The so-called “New Hollywood” of the 1970s was driven by a number of filmmakers, many of them film school trained, who broke with many established modes of production and benefited from the opportunities afforded them by the collapse of the old studio system. Directors such as Martin Scorsese, Francis Ford Coppola, Peter Bogdanovich, Brian De Palma, Robert Altman, Terrence Malick, William Friedkin, and others debuted films or made their breakthrough works during this period.
One major director of this era who’s rather less often cited is Hal Ashby, who had a remarkable run of great films in the 70’s. Seven films in nine years, to be exact: The Landlord (1970), Harold and Maude (1971), The Last Detail (1973), Shampoo (1975), Bound for Glory (1976), Coming Home (1978), and Being There (1979). Ashby’s films were marked by a deep engagement with social and political issues, and a willingness, even eagerness, to provoke and even shock viewers with their subject matter, language, and other approaches to material.

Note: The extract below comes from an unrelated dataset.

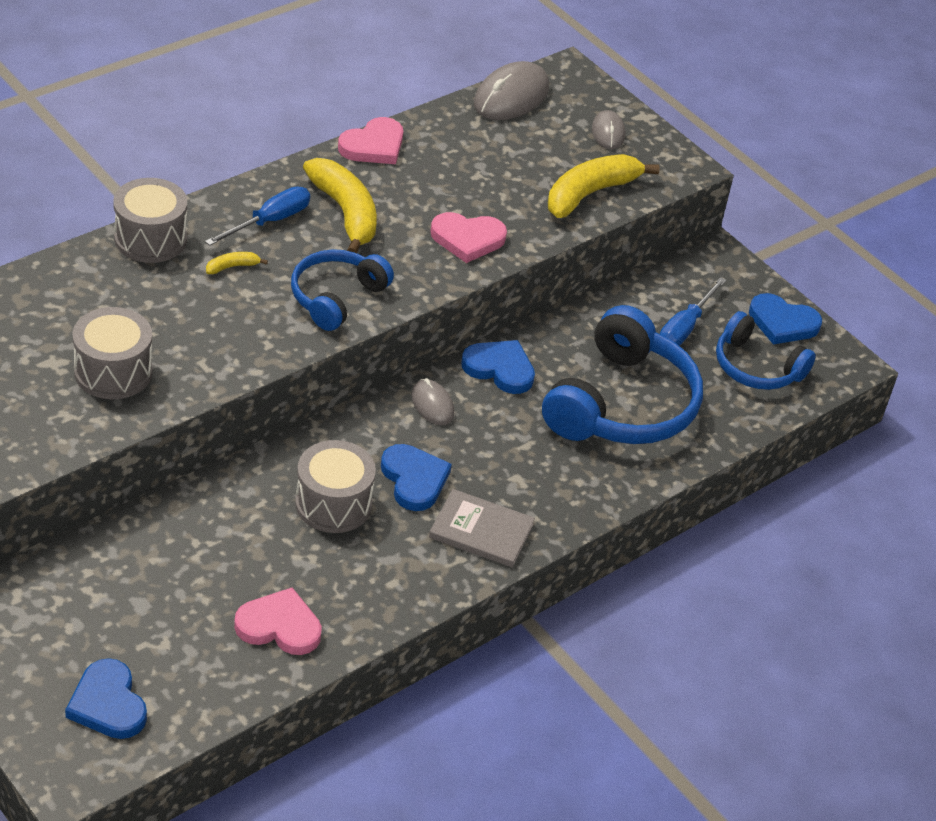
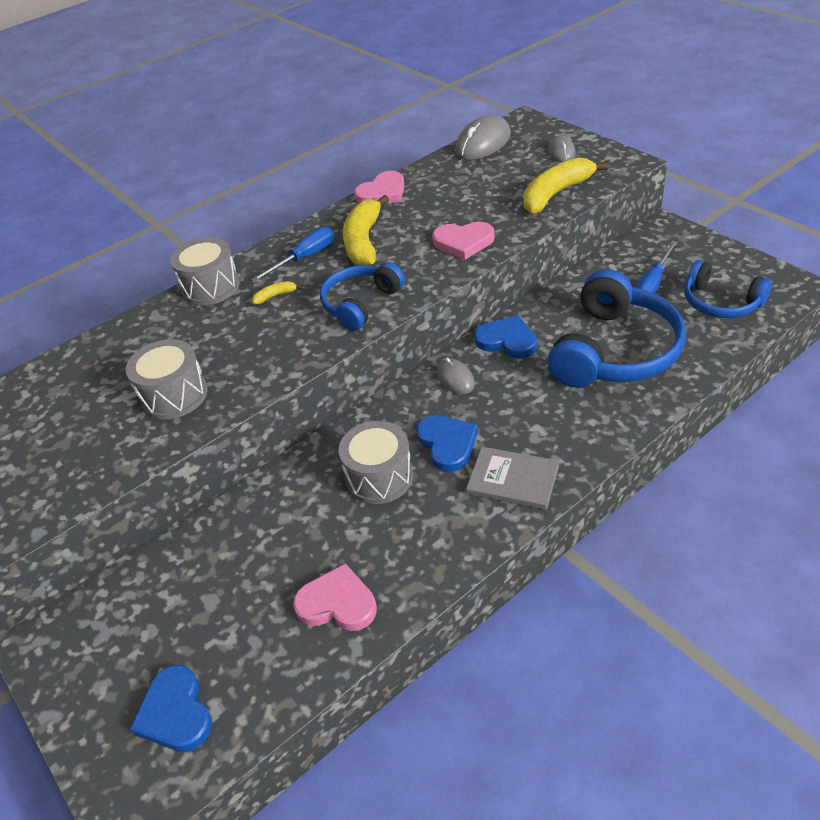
camera: 10 degrees right, 0 degrees up
(345, 213) = (364, 241): yellow banana -> yellow banana turned 150 degrees counterclockwise
(782, 323) = (732, 266): blue heart -> none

As opposed to the more self-consciously auteurist filmmaking of some of his contemporaries, Ashby usually adopted a more unobtrusive style that served his films’ scripts and performances.
This collaborative approach – leading to a very eclectic filmography – was greatly enhanced by the fact that Ashby worked with some of the most accomplished film artists of the time, such as screenwriters Robert Towne and Waldo Salt, cinematographers Haskell Wexler, Laszlo Kovacs, and Caleb Deschanel, and actors Jack Nicholson, Walter Beatty, Jane Fonda, Peter Sellers, and Jon Voight.
The documentary Hal, director Amy Scott’s feature debut, strives to rectify Ashby’s relative lack of name recognition, and if it gets wide enough circulation following its Sundance premiere, her film should succeed at this goal, as it’s a beautifully put together package that greatly honors the artist at its center. It’s a compelling portrait of a man who was as consummately skilled at his art as he was often difficult for others to get along with.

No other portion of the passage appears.